Name Type Description
similarity str

Similarity measure.

user_profile str

The computation of the user profile.

item_profile str

The computation of the item profile.

Source code in warprec/recommenders/content_based_recommender/vsm.py
@model_registry.register(name="VSM")
class VSM(Recommender):
    """Implementation of VSM algorithm from
        Linked Open Data to support Content-based Recommender Systems 2012.

    Args:
        params (dict): Model parameters.
        info (dict): The dictionary containing dataset information.
        interactions (Interactions): The training interactions.
        *args (Any): Variable length argument list.
        seed (int): The seed to use for reproducibility.
        **kwargs (Any): Arbitrary keyword arguments.

    Attributes:
        similarity (str): Similarity measure.
        user_profile (str): The computation of the user profile.
        item_profile (str): The computation of the item profile.
    """

    similarity: str
    user_profile: str
    item_profile: str

    @classmethod
    def estimate_space(
        cls,
        params: dict,
        info: dict,
        interactions: Optional[Interactions] = None,
        **kwargs: Any,
    ) -> dict:
        interactions = cls._require_interactions_for_estimate(
            interactions, cls.__name__
        )
        X = interactions.get_sparse()
        item_profile = interactions.get_side_sparse()
        if item_profile is None:
            raise ValueError("VSM requires side information to estimate space.")
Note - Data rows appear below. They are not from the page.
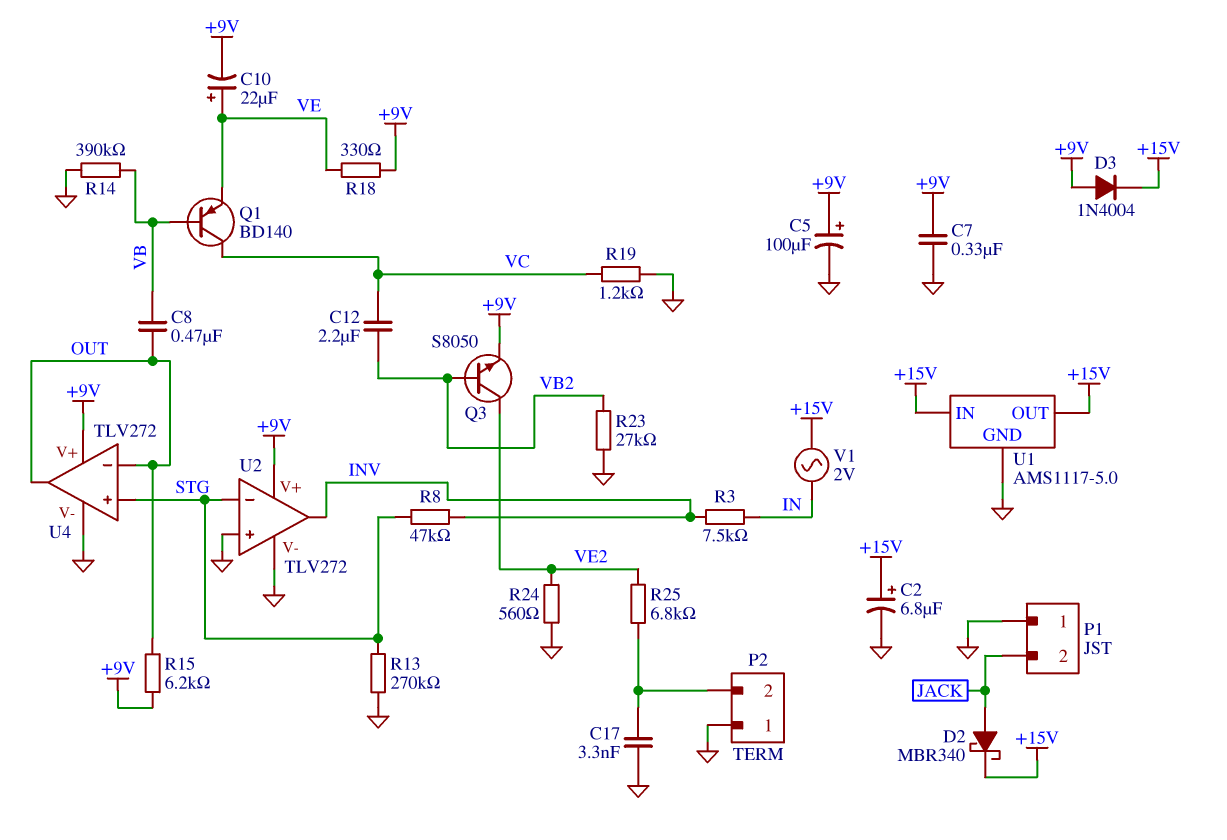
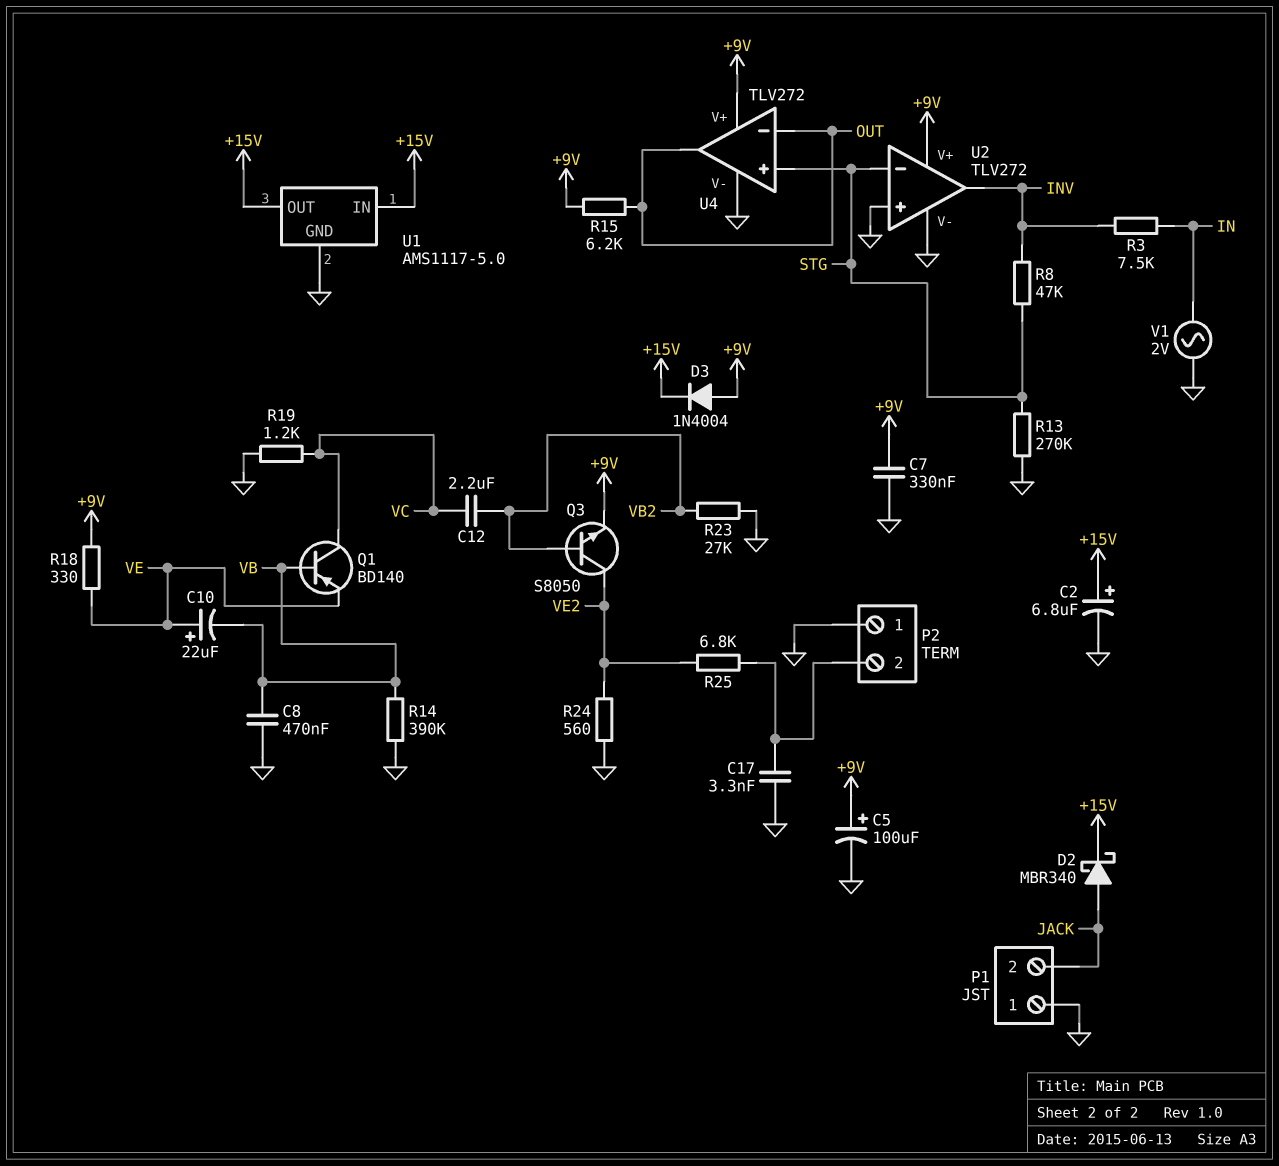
C8: 470nF (OUT, VB) -> 470nF (GND, VB)
C10: 22uF (plus VE, minus +9V) -> 22uF (plus VE, minus VB)
V1: AC 2V (+15V, IN) -> AC 2V (GND, IN)

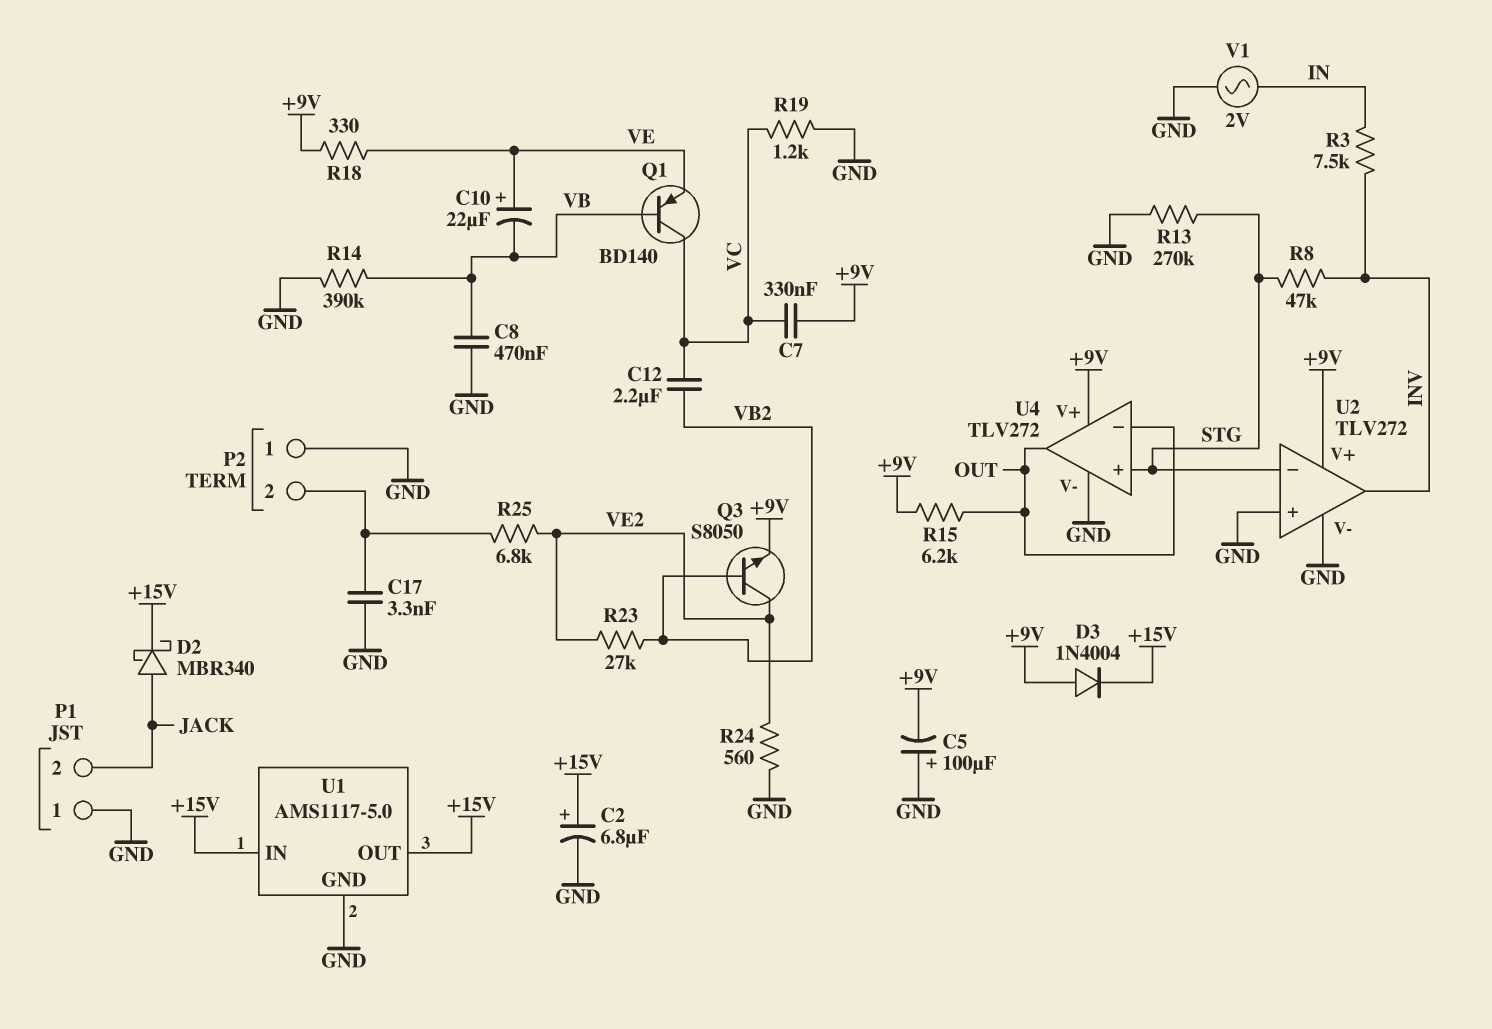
C5: 100uF (plus +9V, minus GND) -> 100uF (plus GND, minus +9V)
C7: 330nF (+9V, GND) -> 330nF (+9V, VC)
R23: 27k (GND, VB2) -> 27k (VB2, VE2)

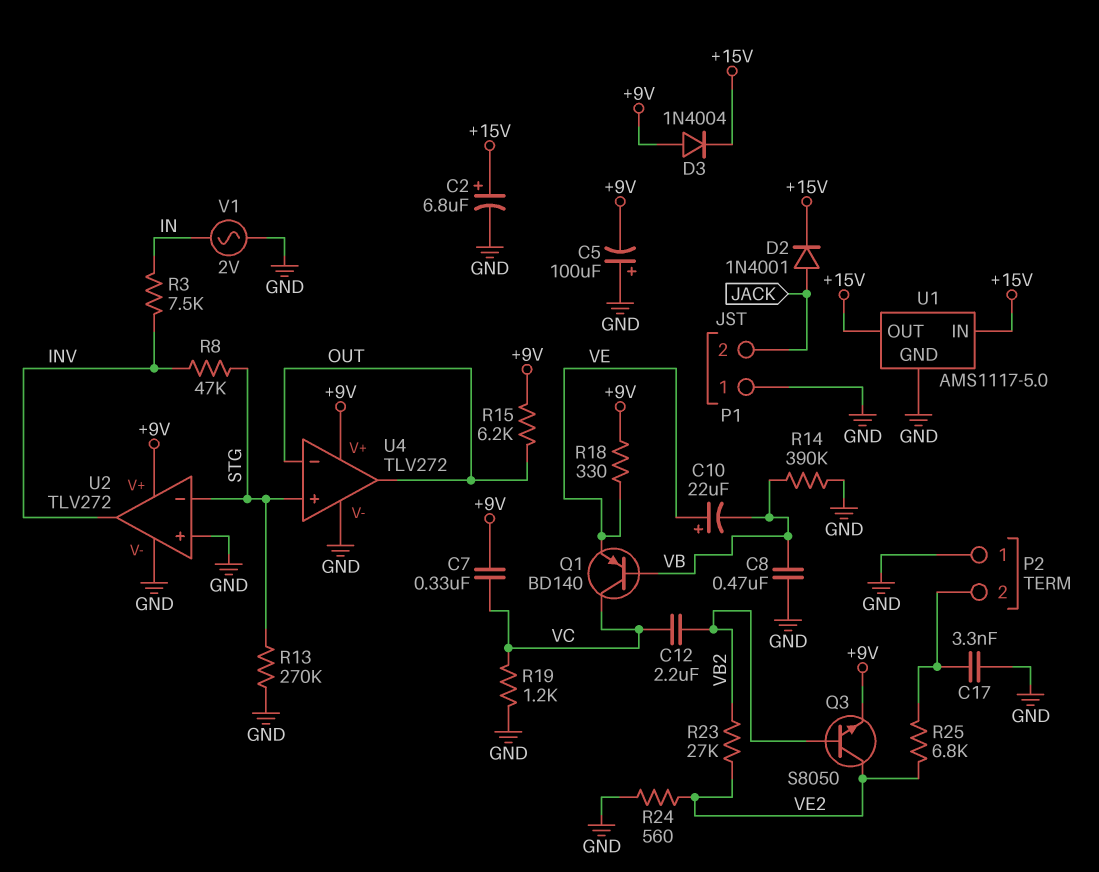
D2: schottky MBR340 (A JACK, K +15V) -> diode 1N4001 (A JACK, K +15V)

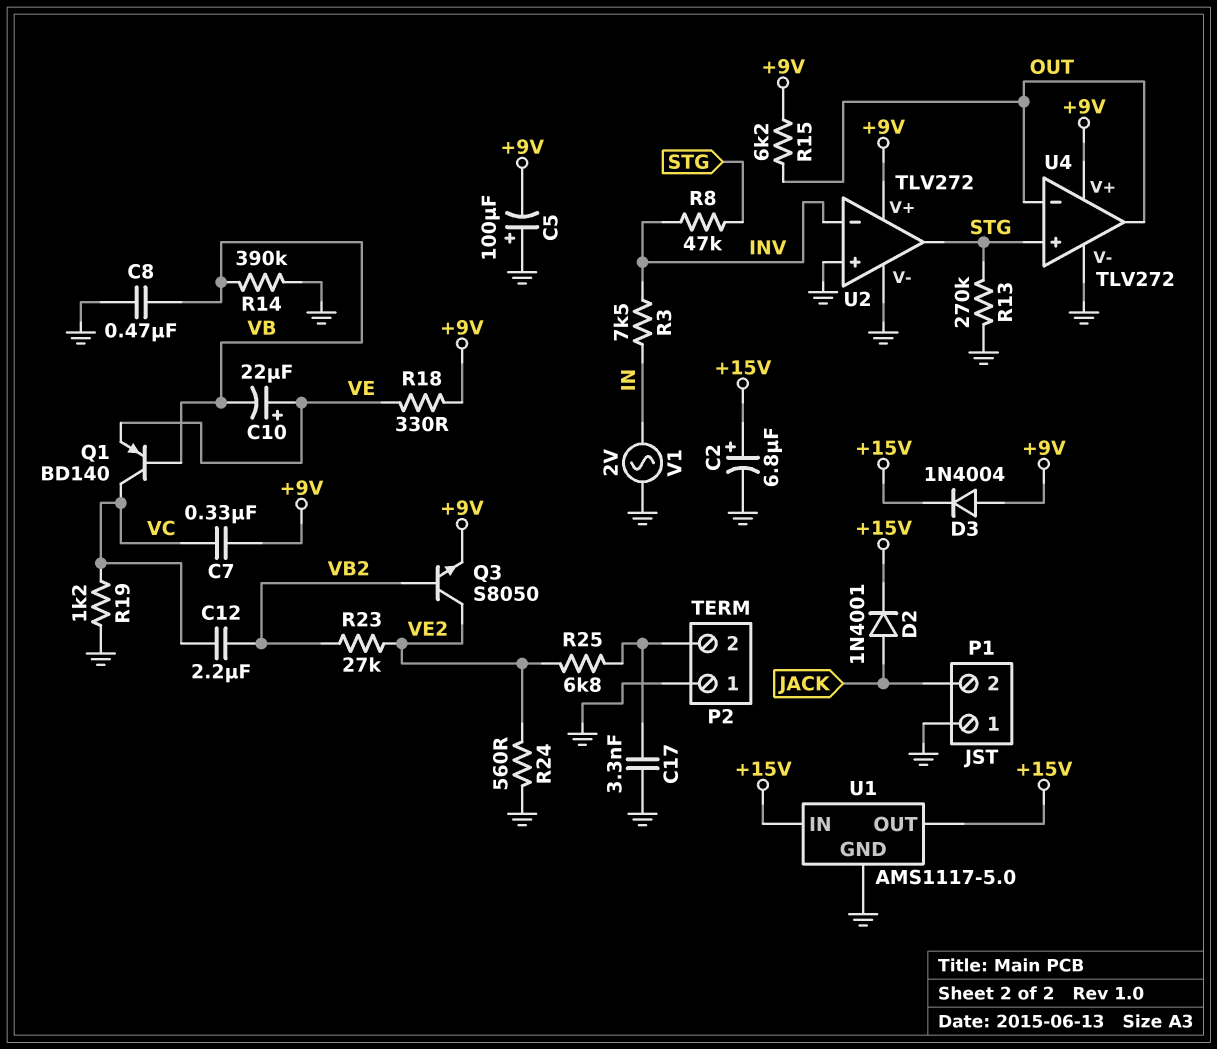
U2 pin in-: STG -> INV
U2 pin out: INV -> STG

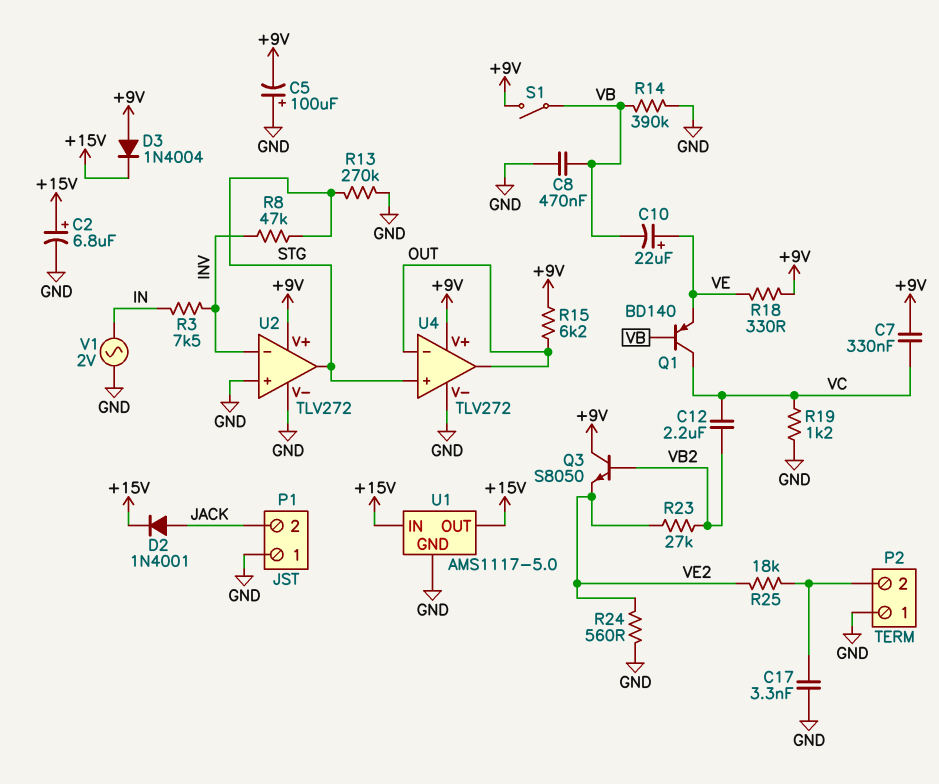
Q3: NPN S8050 (B VB2, C VE2, E +9V) -> NPN S8050 (B VB2, C +9V, E VE2)
R25: 6.8k (P2/2, VE2) -> 18k (P2/2, VE2)
S1: none -> switch (+9V, VB)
        n_users = info["n_users"]
        n_items = info["n_items"]
        n_features = item_profile.shape[1]

        avg_features_per_item = item_profile.nnz / max(n_items, 1)
        user_profile_nnz = int(
            min(n_users * n_features, np.ceil(X.nnz * avg_features_per_item))
        )

        train_matrix_mb = cls._sparse_size_mb(X)
        item_profile_mb = cls._sparse_size_mb(item_profile)
        user_profile_mb = cls._compressed_sparse_size_mb(
            nnz=user_profile_nnz,
            ptr_len=n_users + 1,
            data_dtype=X.dtype,
        )
        resident_item_profile_mb = item_profile_mb
        train_ram_mb = cls._peak_size_mb(
            train_matrix_mb + resident_item_profile_mb,
            train_matrix_mb + resident_item_profile_mb + user_profile_mb,
        )

        if params.get("item_profile") == "tfidf":
            item_idf_mb = cls._dense_size_mb((n_features,), np.float64)
            idf_diag_mb = cls._compressed_sparse_size_mb(
                nnz=n_features,
                ptr_len=n_features + 1,
                data_dtype=np.float64,
            )
            train_ram_mb = cls._peak_size_mb(
                train_ram_mb,
                train_matrix_mb + 2 * item_profile_mb + item_idf_mb + idf_diag_mb,
                train_matrix_mb + item_profile_mb + user_profile_mb,
            )
            resident_item_profile_mb = item_profile_mb

        if params.get("user_profile") == "tfidf":
            train_ram_mb = cls._peak_size_mb(
                train_ram_mb,
                train_matrix_mb
                + resident_item_profile_mb
                + 2 * user_profile_mb
                + cls._dense_size_mb((n_users,), np.float64),
            )

        return {
            "train_ram_mb": train_ram_mb,
            "notes": "VSM analytical train-space estimate",
        }

    def __init__(
        self,
        params: dict,
        info: dict,
        interactions: Interactions,
        *args: Any,
        seed: int = 42,
        **kwargs: Any,
    ):
        super().__init__(params, info, *args, seed=seed, **kwargs)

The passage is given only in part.